A denúncia foi apresentada por Isabelle Machado Serrano Araujo e está sendo relatada pelo conselheiro Fernando Rodrigues Catão. Segundo relatório inicial da Auditoria do TCE-PB, a Prefeitura de Catingueira tem mantido uma prática reiterada de contratações temporárias, muitas vezes alterando apenas o número de matrícula dos servidores, o que já havia sido objeto de alerta no processo TC nº 00284/24.

A conduta contraria o artigo 6º da Resolução Normativa RN TC nº 04/2024, agravada pela RN TC nº 05/2024, que regula o limite de servidores contratados temporariamente. A auditoria aponta que, em 2024, o número de servidores contratados de forma temporária chegou a representar 88,05% do total de servidores efetivos do município, ultrapassando significativamente o limite de 30% fixado pela normativa.

A situação, segundo o relatório, é uma “prática contumaz” que vem se repetindo ao longo dos anos, sem que providências concretas tenham sido adotadas pelos gestores para regularizar o quadro funcional.

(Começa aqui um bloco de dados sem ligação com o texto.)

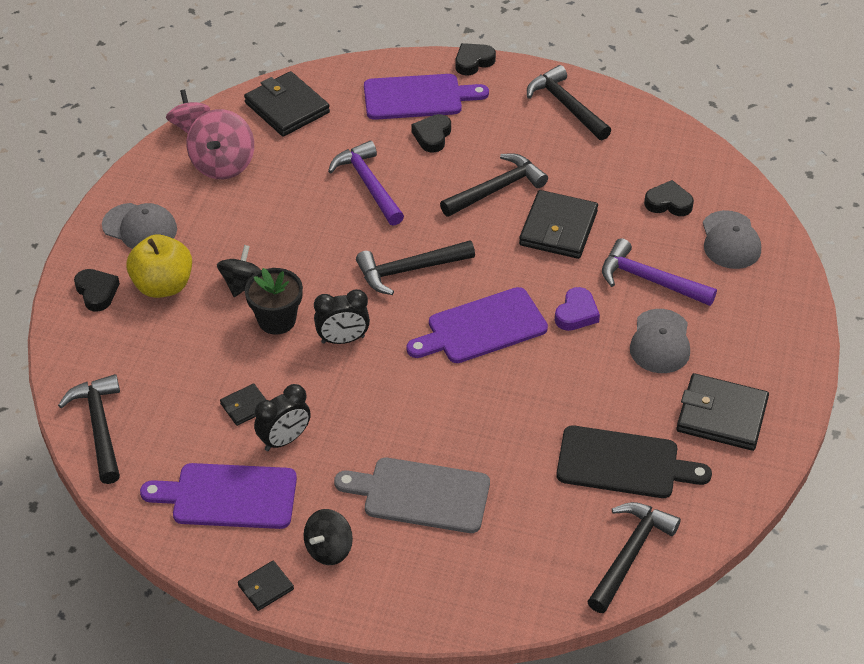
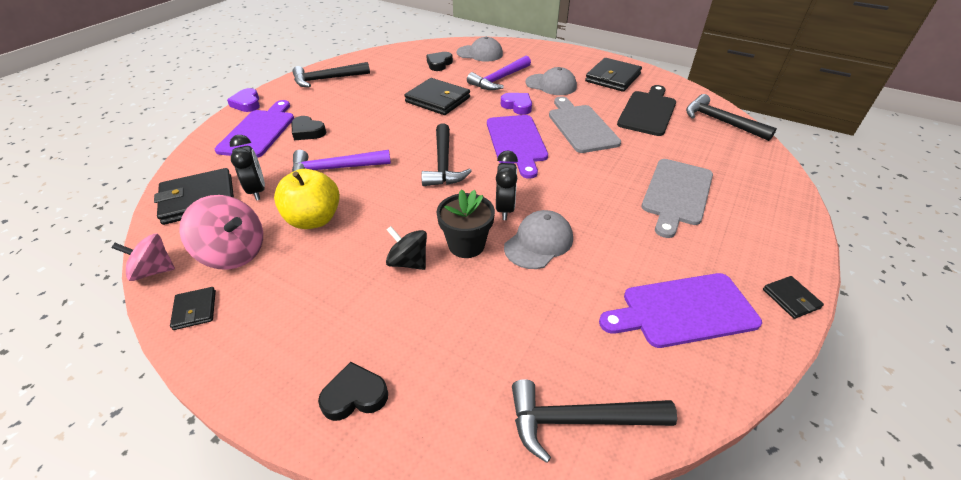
camera: 75 degrees left, 5 degrees down
(140, 227) = (274, 336): grey cap -> grey cap (538, 242)
(163, 285) = (378, 326): yellow apple -> yellow apple (314, 219)
(228, 496) = (684, 311): purple cutting board -> purple cutting board turned 60 degrees clockwise
(245, 406) = (569, 282): black wallet -> black wallet (195, 310)
(284, 440) = (614, 261): black clock -> black clock (257, 190)
(329, 549) = (738, 251): black spinning top -> none
(473, 62) = (247, 104): black heart -> purple heart
(497, 189) = (384, 115): black hammer -> none
(547, 389) = (581, 127): none -> grey cutting board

O relatório ainda destaca que a ocupação de cargos como auxiliar de serviços gerais, agente administrativo, assistente social, técnico de enfermagem, professor, médico, entre outros, deveria ser destinada exclusivamente a servidores concursados, conforme determina o artigo 37, inciso II, da Constituição Federal.

Histórico de irregularidades

Os números apresentados pela Auditoria mostram a evolução do problema:

  • 2022: 117 contratados temporariamente, representando 77,48% dos 151 efetivos (Processo TC 02460/23);
  • 2023: 129 contratados, o equivalente a 85,43% dos servidores efetivos (Processo TC 01878/24);
  • 2024: 140 contratados, alcançando 88,05% em relação aos 159 efetivos (Processo TC 01735/25).

Diante da gravidade das irregularidades e da ausência de medidas para corrigir a situação, a Auditoria considera a denúncia procedente e recomenda a citação do gestor Suélio Félix de Alencar, para que apresente defesa e justificativas acerca das contratações temporárias realizadas.

O processo segue sob análise do TCE-PB e o relatório inicial ainda não representa o posicionamento final da Corte sobre o caso.